High Society written by Mike Jay and has been published by Simon and Schuster this book supported file pdf, txt, epub, kindle and other format this book has been release on 2010-10-19 with Social Science categories.


An illustrated cultural history of drug use from its roots in animal intoxication to its future in designer neurochemicals • Featuring artwork from the upcoming High Society exhibition at the Wellcome Collection in London, one of the world’s greatest medical history collections • Explores the roles drugs play in different cultures as medicines, religious sacraments, status symbols, and coveted trade goods • Reveals how drugs drove the global trade and cultural exchange that made the modern world • Examines the causes of drug prohibitions a century ago and the current “war on drugs” Every society is a high society. Every day people drink coffee on European terraces and kava in Pacific villages; chew betel nut in Indonesian markets and coca leaf on Andean mountainsides; swallow ecstasy tablets in the clubs of Amsterdam and opium pills in the deserts of Rajastan; smoke hashish in Himalayan temples and tobacco and marijuana in every nation on earth.
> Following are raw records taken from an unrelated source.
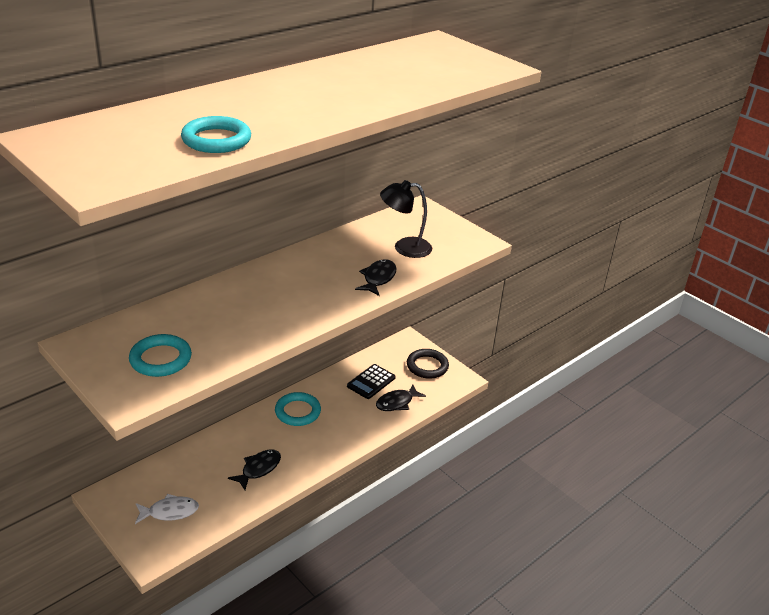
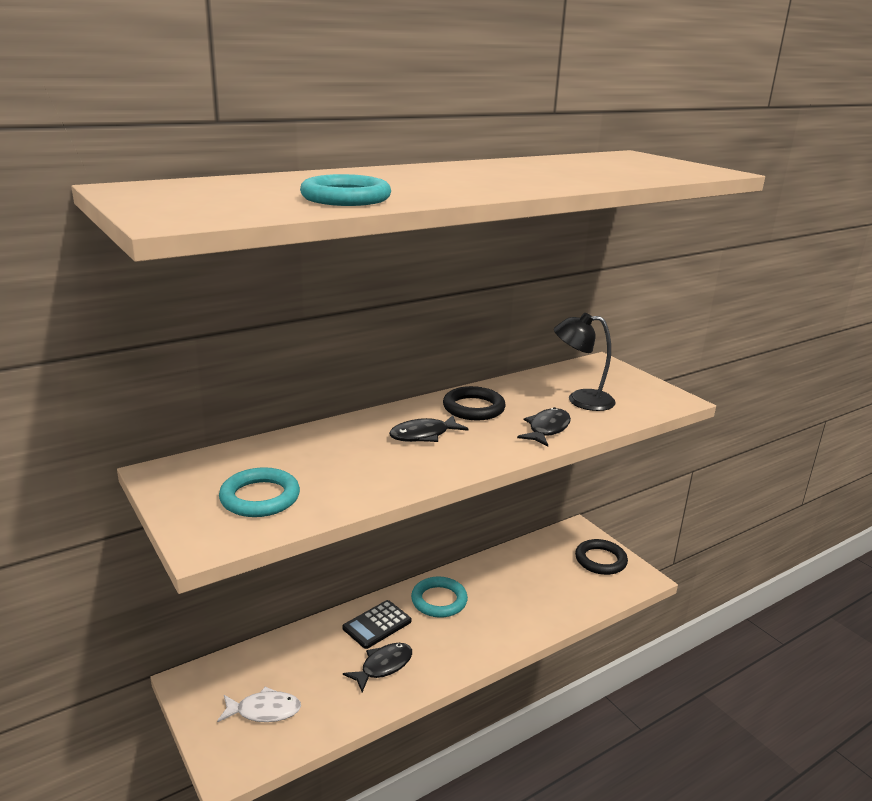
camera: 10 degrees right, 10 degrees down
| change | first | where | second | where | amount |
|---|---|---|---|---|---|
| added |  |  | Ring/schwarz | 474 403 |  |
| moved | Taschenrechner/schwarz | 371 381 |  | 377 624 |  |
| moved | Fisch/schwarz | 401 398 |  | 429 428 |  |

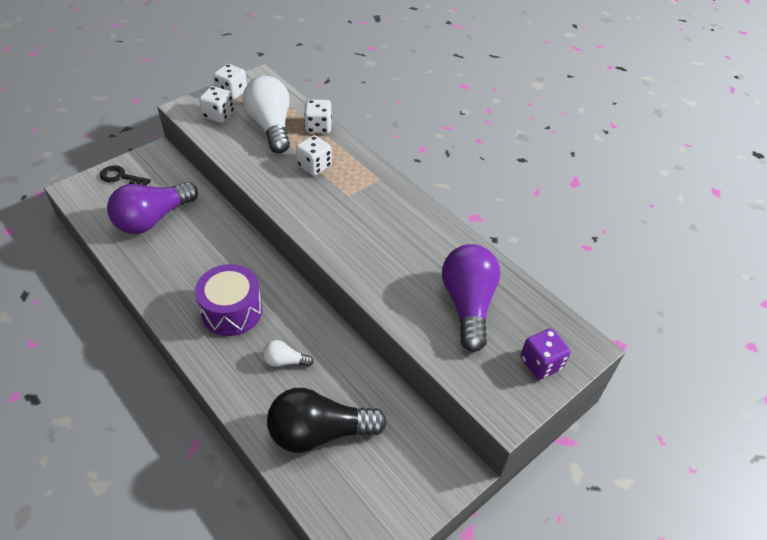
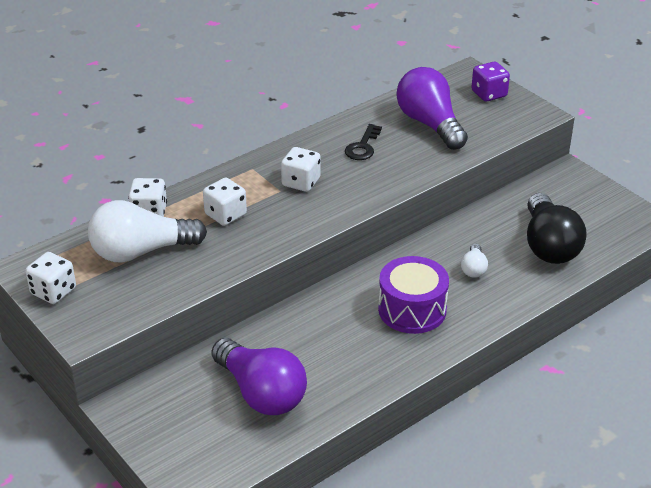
camera: 85 degrees left, 10 degrees down
| change | first | where | second | where | amount |
|---|---|---|---|---|---|
| moved | Schlüssel/schwarz | 125 175 |  | 363 142 |  |
| moved | Spielwürfel/weiß | 216 104 |  | 301 169 |  |
| turned | Glühbirne/lila | 471 298 |  | 432 108 | 60 degrees clockwise |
Exploring the spectrum of drug use throughout history--from its roots in animal intoxication to its future in designer neurochemicals--High Society paints vivid portraits of the roles drugs play in different cultures as medicines, religious sacraments, status symbols, and coveted trade goods. From the botanicals of the classical world through the mind-bending self-experiments of 18th- and 19th-century scientists to the synthetic molecules that have transformed our understanding of the brain, Mike Jay reveals how drugs such as tobacco, tea, and opium drove the global trade and cultural exchange that created the modern world and examines the forces that led to the prohibition of opium and cocaine a century ago and the “war on drugs” that rages today.